In December the ministry wrote to the finance ministry seeking a change in the duty. No decision has been taken yet but Trade Minister Nirmala Sitharaman repeated the demand on Thursday in a debate in parliament on the plight of rubber farmers.
India is the world’s fifth-biggest rubber producer but farmers have been switching to other crops as ample global supplies and falling prices squeeze their profit margins. Many farmers have also stopped replacing ageing trees as labour costs are high.
“The gap between local and international prices has widened in the past few months,” said George Valy, president of the Indian Rubber Dealers’ Federation. “Even after paying an additional 5 percent duty, imports would be cheaper than local supplies.”
India, which buys mainly from Thailand, Malaysia, Indonesia and Vietnam, is forecast to import 425,000 tonnes this fiscal year and 500,000 tonnes in the next year starting April 1, he said.
The landed cost of imported rubber is 112 rupees ($2) per kg, compared with 130 rupees for local supplies. If the duty is raised, imports will still be cheaper at about 118 rupees.

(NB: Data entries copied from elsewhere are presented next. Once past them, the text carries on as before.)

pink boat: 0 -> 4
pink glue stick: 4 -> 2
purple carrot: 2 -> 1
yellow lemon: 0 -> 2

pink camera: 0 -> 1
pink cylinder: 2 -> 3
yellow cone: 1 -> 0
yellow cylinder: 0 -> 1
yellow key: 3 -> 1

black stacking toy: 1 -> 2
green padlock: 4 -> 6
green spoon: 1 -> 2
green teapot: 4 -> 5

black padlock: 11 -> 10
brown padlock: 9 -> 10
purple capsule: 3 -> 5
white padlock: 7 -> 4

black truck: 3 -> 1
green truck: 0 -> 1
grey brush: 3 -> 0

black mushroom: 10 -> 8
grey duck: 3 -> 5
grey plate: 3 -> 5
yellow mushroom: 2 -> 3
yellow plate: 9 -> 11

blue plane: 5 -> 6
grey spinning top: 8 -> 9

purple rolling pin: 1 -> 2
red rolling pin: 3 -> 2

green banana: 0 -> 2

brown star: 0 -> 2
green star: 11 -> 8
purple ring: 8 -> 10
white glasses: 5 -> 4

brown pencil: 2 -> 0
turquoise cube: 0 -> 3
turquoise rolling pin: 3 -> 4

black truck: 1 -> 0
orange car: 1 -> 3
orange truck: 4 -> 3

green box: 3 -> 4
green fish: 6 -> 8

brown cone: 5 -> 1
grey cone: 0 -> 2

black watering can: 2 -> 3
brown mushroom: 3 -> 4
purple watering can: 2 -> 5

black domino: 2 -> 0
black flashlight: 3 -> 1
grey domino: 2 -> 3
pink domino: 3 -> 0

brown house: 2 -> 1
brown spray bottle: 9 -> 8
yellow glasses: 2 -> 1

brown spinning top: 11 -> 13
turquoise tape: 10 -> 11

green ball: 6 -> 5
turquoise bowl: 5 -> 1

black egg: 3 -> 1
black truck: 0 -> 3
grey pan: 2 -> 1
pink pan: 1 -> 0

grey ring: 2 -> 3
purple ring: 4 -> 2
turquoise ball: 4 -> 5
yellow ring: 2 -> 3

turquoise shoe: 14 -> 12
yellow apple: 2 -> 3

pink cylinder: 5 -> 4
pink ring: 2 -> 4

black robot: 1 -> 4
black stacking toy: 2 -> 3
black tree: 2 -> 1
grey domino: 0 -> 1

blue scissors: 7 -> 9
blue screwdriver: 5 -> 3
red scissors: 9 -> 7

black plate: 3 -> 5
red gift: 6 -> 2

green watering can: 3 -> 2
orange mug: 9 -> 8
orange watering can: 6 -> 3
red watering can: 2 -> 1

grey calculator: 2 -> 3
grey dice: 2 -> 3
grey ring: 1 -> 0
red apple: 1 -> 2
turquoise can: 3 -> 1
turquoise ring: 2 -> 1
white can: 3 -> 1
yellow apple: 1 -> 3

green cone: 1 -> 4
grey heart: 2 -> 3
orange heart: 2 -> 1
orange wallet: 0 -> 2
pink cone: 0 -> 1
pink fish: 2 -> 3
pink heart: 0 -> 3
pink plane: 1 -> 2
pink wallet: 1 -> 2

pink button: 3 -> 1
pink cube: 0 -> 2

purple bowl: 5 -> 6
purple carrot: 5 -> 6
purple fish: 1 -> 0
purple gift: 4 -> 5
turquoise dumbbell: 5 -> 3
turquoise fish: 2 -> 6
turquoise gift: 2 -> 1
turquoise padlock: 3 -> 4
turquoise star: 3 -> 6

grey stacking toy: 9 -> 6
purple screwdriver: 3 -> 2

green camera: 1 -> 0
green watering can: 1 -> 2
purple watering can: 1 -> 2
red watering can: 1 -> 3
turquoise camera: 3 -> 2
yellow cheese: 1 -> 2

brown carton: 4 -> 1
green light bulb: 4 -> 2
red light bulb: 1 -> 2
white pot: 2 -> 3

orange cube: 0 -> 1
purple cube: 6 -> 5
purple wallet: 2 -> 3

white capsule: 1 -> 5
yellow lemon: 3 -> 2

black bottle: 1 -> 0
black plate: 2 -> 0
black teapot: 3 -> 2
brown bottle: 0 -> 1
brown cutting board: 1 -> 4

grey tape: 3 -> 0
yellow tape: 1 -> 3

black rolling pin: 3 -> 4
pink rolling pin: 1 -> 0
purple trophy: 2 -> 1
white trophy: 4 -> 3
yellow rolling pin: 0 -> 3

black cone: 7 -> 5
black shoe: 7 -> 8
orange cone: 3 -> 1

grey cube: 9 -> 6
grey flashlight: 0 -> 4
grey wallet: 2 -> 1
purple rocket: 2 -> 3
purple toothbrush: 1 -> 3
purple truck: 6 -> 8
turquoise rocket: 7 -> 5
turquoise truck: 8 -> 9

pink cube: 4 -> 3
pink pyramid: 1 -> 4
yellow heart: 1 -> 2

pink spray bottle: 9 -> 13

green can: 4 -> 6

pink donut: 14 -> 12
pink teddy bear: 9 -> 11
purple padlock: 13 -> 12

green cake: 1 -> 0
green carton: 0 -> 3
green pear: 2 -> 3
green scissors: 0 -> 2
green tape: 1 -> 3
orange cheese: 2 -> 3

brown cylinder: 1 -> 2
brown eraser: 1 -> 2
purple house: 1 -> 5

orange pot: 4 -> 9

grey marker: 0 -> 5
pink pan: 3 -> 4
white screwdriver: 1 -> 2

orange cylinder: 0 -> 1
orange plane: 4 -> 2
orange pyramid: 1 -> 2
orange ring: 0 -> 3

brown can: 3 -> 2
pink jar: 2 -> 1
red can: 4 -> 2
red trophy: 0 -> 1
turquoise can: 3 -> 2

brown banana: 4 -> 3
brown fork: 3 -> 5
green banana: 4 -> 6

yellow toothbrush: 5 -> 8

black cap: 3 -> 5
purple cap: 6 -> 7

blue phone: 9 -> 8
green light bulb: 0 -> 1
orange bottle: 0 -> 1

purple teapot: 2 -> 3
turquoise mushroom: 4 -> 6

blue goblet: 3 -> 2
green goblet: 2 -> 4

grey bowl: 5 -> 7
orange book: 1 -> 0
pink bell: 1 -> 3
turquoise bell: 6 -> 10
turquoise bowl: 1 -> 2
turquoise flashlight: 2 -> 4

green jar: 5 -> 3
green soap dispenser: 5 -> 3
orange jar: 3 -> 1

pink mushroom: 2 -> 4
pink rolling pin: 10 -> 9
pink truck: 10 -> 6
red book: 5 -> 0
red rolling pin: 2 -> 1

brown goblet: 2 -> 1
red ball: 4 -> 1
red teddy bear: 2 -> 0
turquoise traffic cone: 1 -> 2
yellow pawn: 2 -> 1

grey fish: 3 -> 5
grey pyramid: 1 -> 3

“A higher import duty could increase our raw material costs but it won’t stop imports,” said a senior official with a leading tyre company. “We will import, as we will be saving nearly 10 percent (even if the duty is raised).”
Shares in tyre firms such as Apollo Tyres, JK Tyre & Industries, CEAT Ltd and MRF Ltd fell on Friday.
However, an official with the Automotive Tyre Manufacturers’ Association said a duty of 25 percent would not make much difference to tyre makers or farmers, adding that India could not raise the duty beyond that level because of trade agreements with many of the Southeast Asian countries it buys rubber from.
“The pace of imports would continue as production is falling short of demand,” he said.
India’s natural rubber production in February fell 13.5 percent from a year earlier to 50,000 tonnes, while consumption rose nearly 4 percent to 82,500 tonnes. Imports jumped about 42 percent to 28,806 tonnes.